女神の啓示を受けた勇者ですが、勇者に魅力を感じないので魔王を倒しに行きたくありません。
名録史郎
第1話
私は、世界の秩序を司る転生の女神。
新たな転生勇者である男の子に言いました。
「あなたは、選ばれたのです。この世界の勇者に!」
「あ、そういうの別にいいので」
なんでしょうか?
今断られた気がします。
「聞き間違いですか? 今断られたような……」
「その通りですよ。別に勇者なんかなりたくないので、普通に転生してもらっていいですか?」
どうやら聞き間違いではなかったようです。
「はい? 勇者ですよ。嬉しくはありませんか? 世界を救う勇者ですよ」
「いやぁ。別に目立ちたいわけではないので。それに、ボランティア精神とか特にありません」
ポテンシャルがピカ一だったので、連れてきましたが、精神が勇者に向いていなかったようです。
ただ現状、他に適任者もいないため、このままこちらも引き下がるわけにはいきません。
「ほ、ほらチートスキルとか、好きなの持って行っていいですよ」
私は、いろいろなチートスキルを提示してみせます。
強化型、付与型、防御型、特殊型よりどりみどりです。
「特にいらないかなぁ」
反応はいまいちです。
「魔法とか一杯あげれますし」
私はいろんな魔法を提示して見せます。
各種属性魔法、精霊魔法、召喚魔法など、よりどりみどりです。
「いやぁ、いらないですね」
やっぱり反応はいまいちです。
男の子は言いました。
「元の世界では、そんなのなくても、別に困りませんでしたし。
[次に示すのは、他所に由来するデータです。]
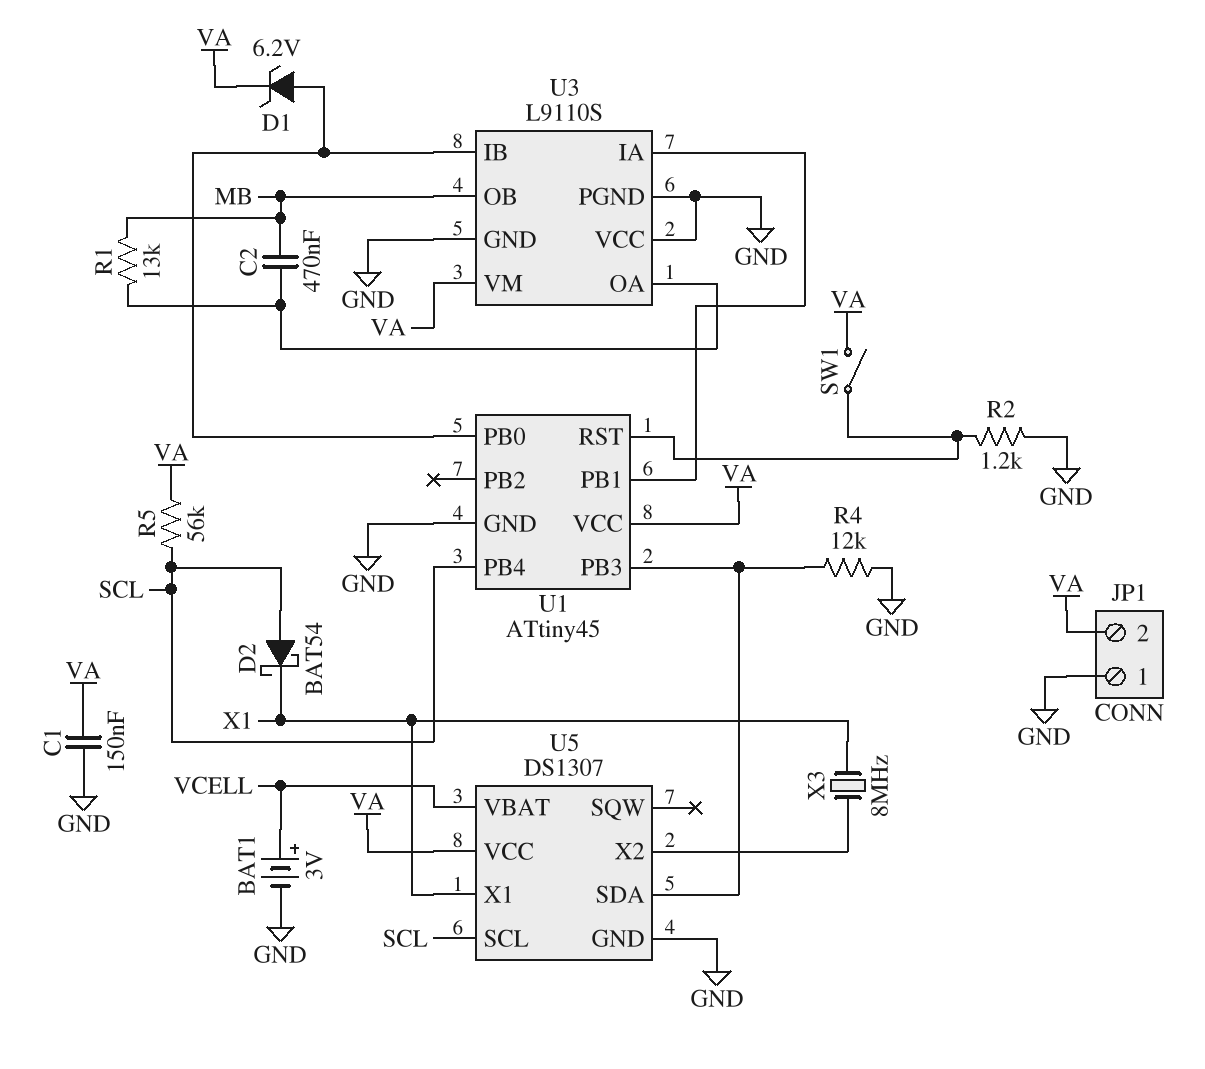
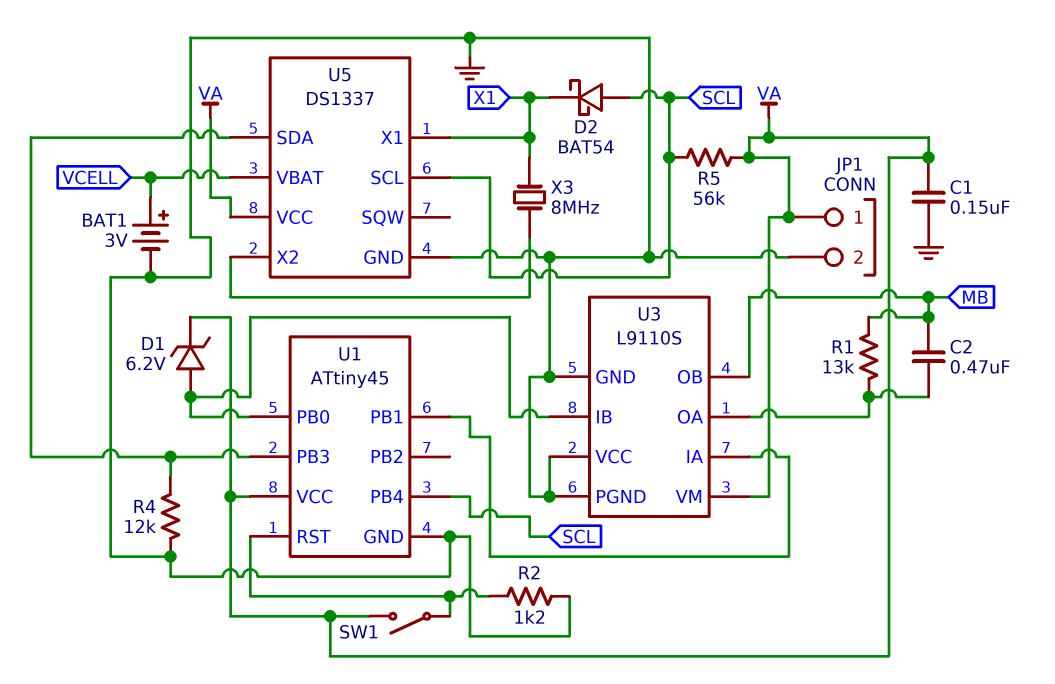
JP1 pin 1: GND -> VA
JP1 pin 2: VA -> GND
U5: DS1307 -> DS1337

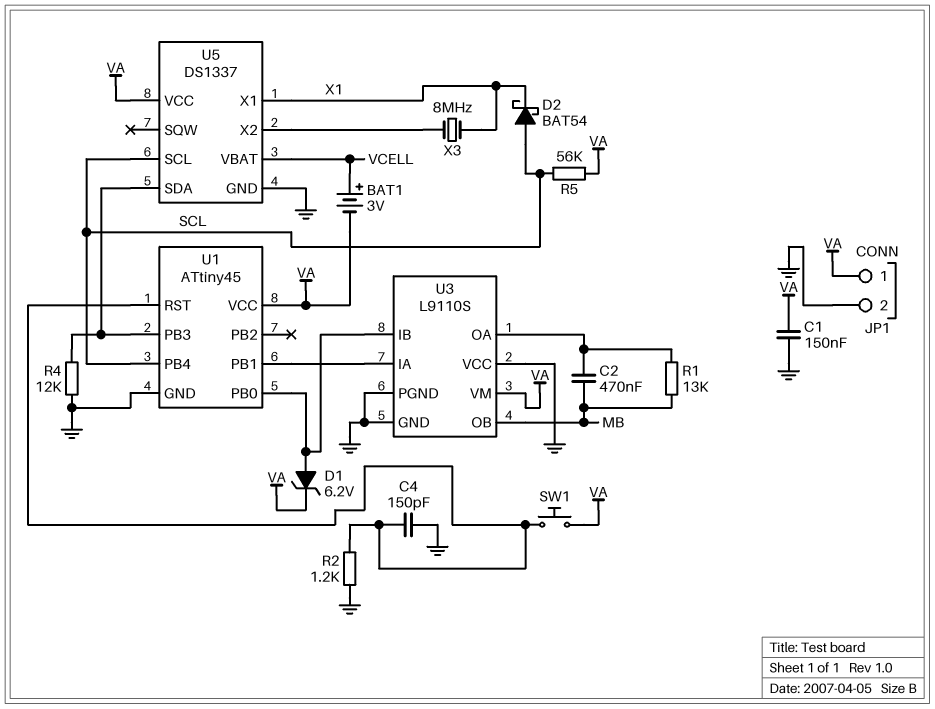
BAT1: 3V (plus VCELL, minus GND) -> 3V (plus VCELL, minus VA)
C4: none -> 150pF (GND, U1/RST)
SW1: switch (U1/RST, VA) -> button (U1/RST, VA)

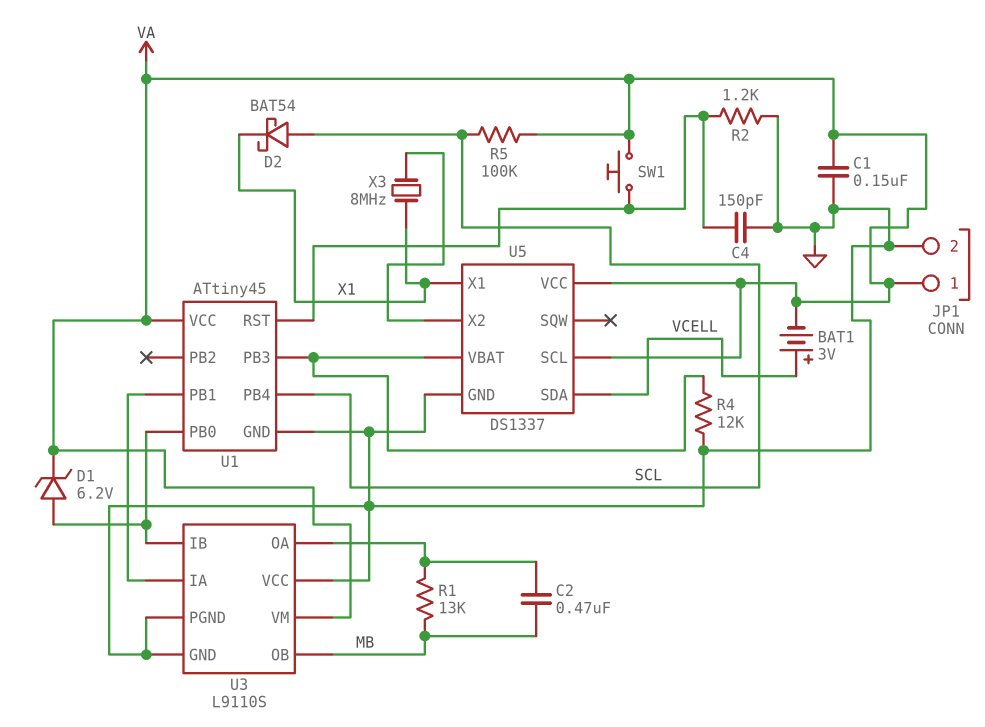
R5: 56k (SCL, VA) -> 100k (SCL, VA)
U5 pin SCL: SCL -> VA
U5 pin SDA: U1/PB3 -> VCELL
U5 pin VBAT: VCELL -> U1/PB3

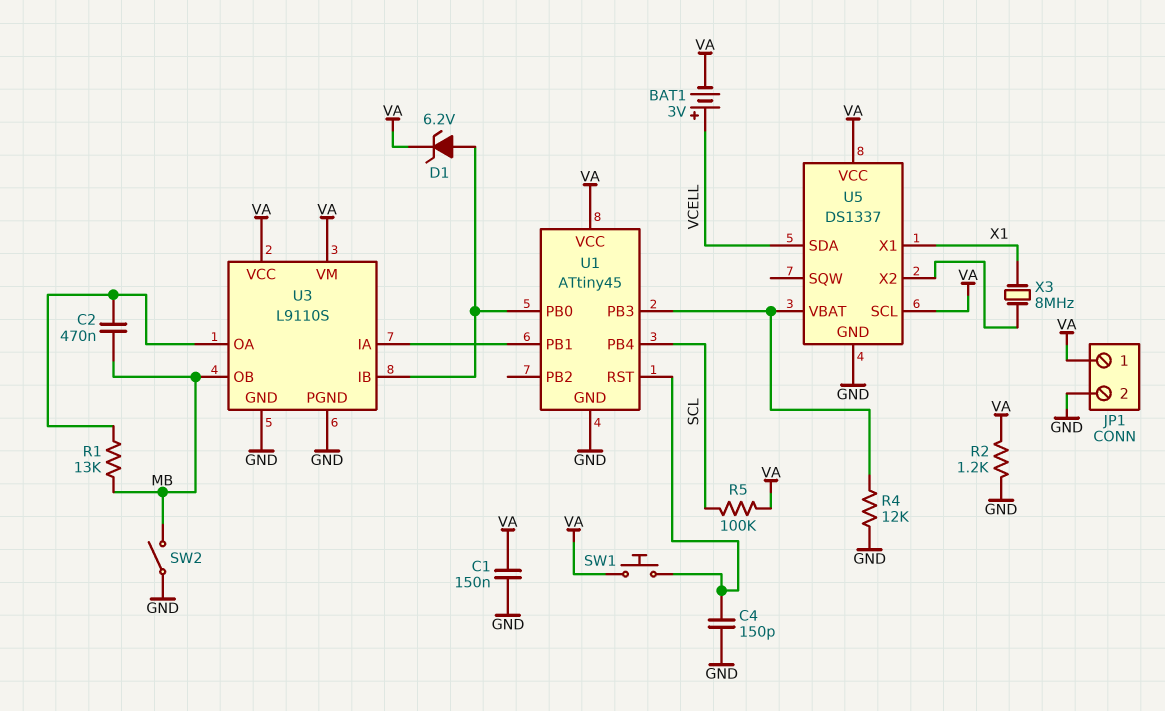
D2: schottky BAT54 (A SCL, K X1) -> none
R2: 1.2k (GND, U1/RST) -> 1.2k (GND, VA)
SW2: none -> switch (GND, MB)
U3 pin VCC: GND -> VA

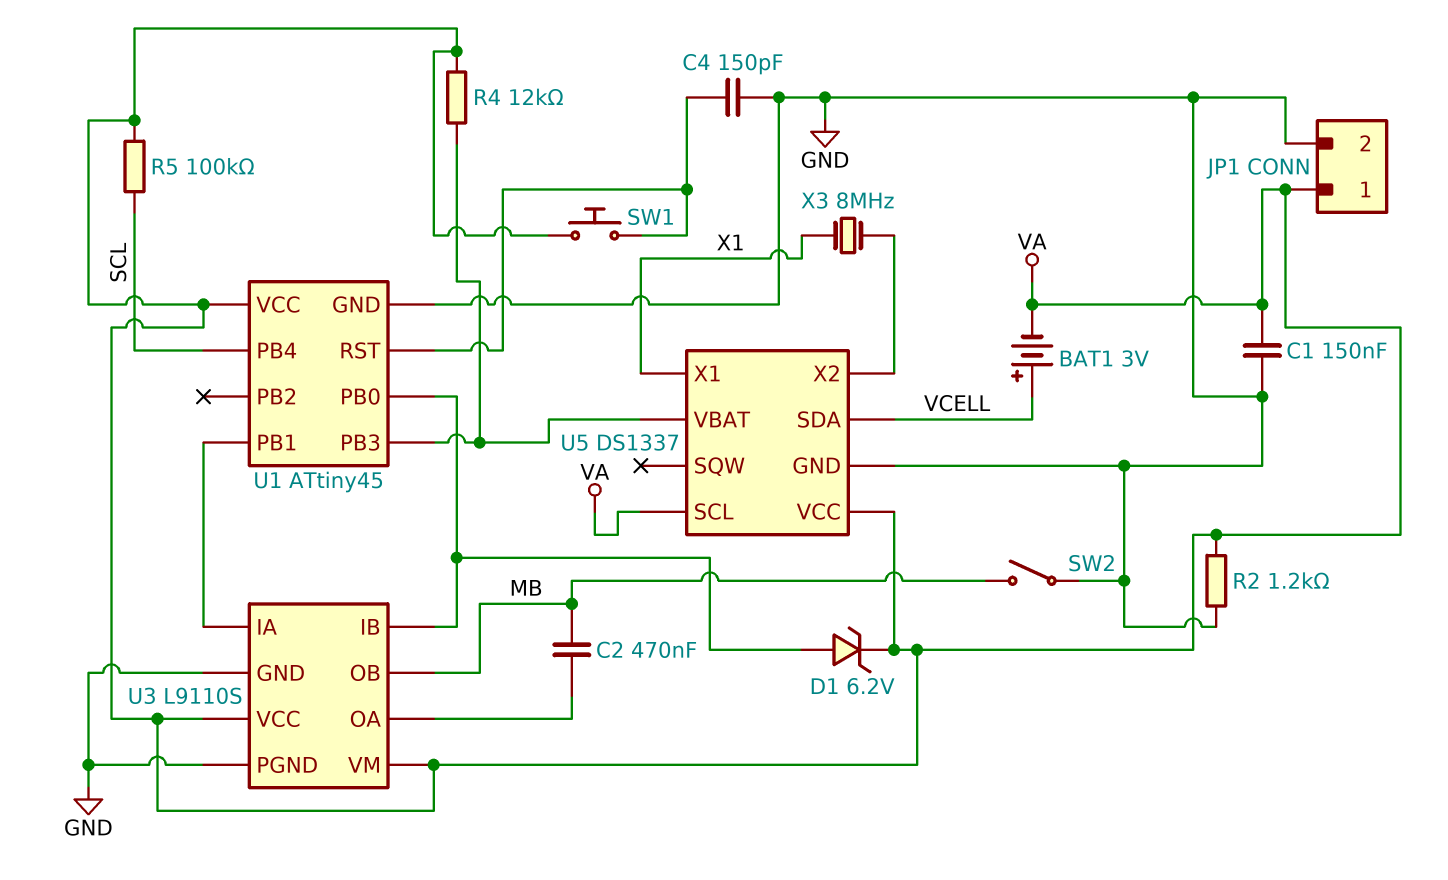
R1: 13k (MB, U3/OA) -> none
R4: 12k (GND, U1/PB3) -> 12k (U1/PB3, VA)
というか、そんなスキルがあれば、ご自分でされてはいかがですか?」
ぐはぁ。
なんという正論。
「そ、その神は直接の干渉はしてはいけない決まりになっていまして」
「じゃあ、他の人に依頼してもらっていいですか?」
他の人なら、チートスキルが覚醒しないから、お願いしているのに。
足元を見られるわけにはいかないので、教えるわけにはいきません。
「褒美を与えますから」
私は、他の魅力で釣ることにしました。
男の子は、ぴくりと眉を動かしました。
「例えばどんな?」
「一生困らない、その世界のお金とか」
勇者がお金のために魔王を倒すというのは、激萎えですが仕方なしにそう提案しました。
「お金なんて、現物交換の取引だと、腐ったりして保存できないので、代替品として人間が用意したまやかしですよ。べつにそんなもの欲しくありませんが」
経済学者かなにかかこの子は!?
仕方なしに、別の提案をすることにします。
男の子が、欲しいものといえば、あれでしょう。
「魅力的な異性とかを囲えるハーレムとかいかがですか?」
「生き物は、劣化してしまうので、遺伝子の乗り物として、子孫が必要ですね」
物言いは、あれですが、本能には逆らえない様子。
「では、ハーレムを作れる能力を……」
「ですが、転生できるということを知り、未来にも自分という存在が残るということを理解した今、異性がそれほど必要だと思いません」
もうすでに精神が神の領域に!?
ほぼ、人間の欲望が崩壊しているとしかおもえません。
「ど、どうすれば、魔王を倒してもらえますか?」
「うーん」
男の子は、考えるそぶりをしました。
「仕方ありませんね、とりあえず全部もらってみてもいいですか? 一つぐらい気に入るのがあるのかもしれないので」
「あ、はい」
私は、言われるがままに、チートスキルや、魔法や、能力を男の子に渡しました。
男の子は、能力をもらうと、頷きました。
「では、魔王を倒しに行ってきます」
「よろしくお願いします!」
意外と、駄々こねることなく、無事、男の子は、魔王討伐のたびに出ました。
私の見込み通り、チートスキルや魔法を使いこなす能力はすさまじく、あっというまに魔王を討伐することができました。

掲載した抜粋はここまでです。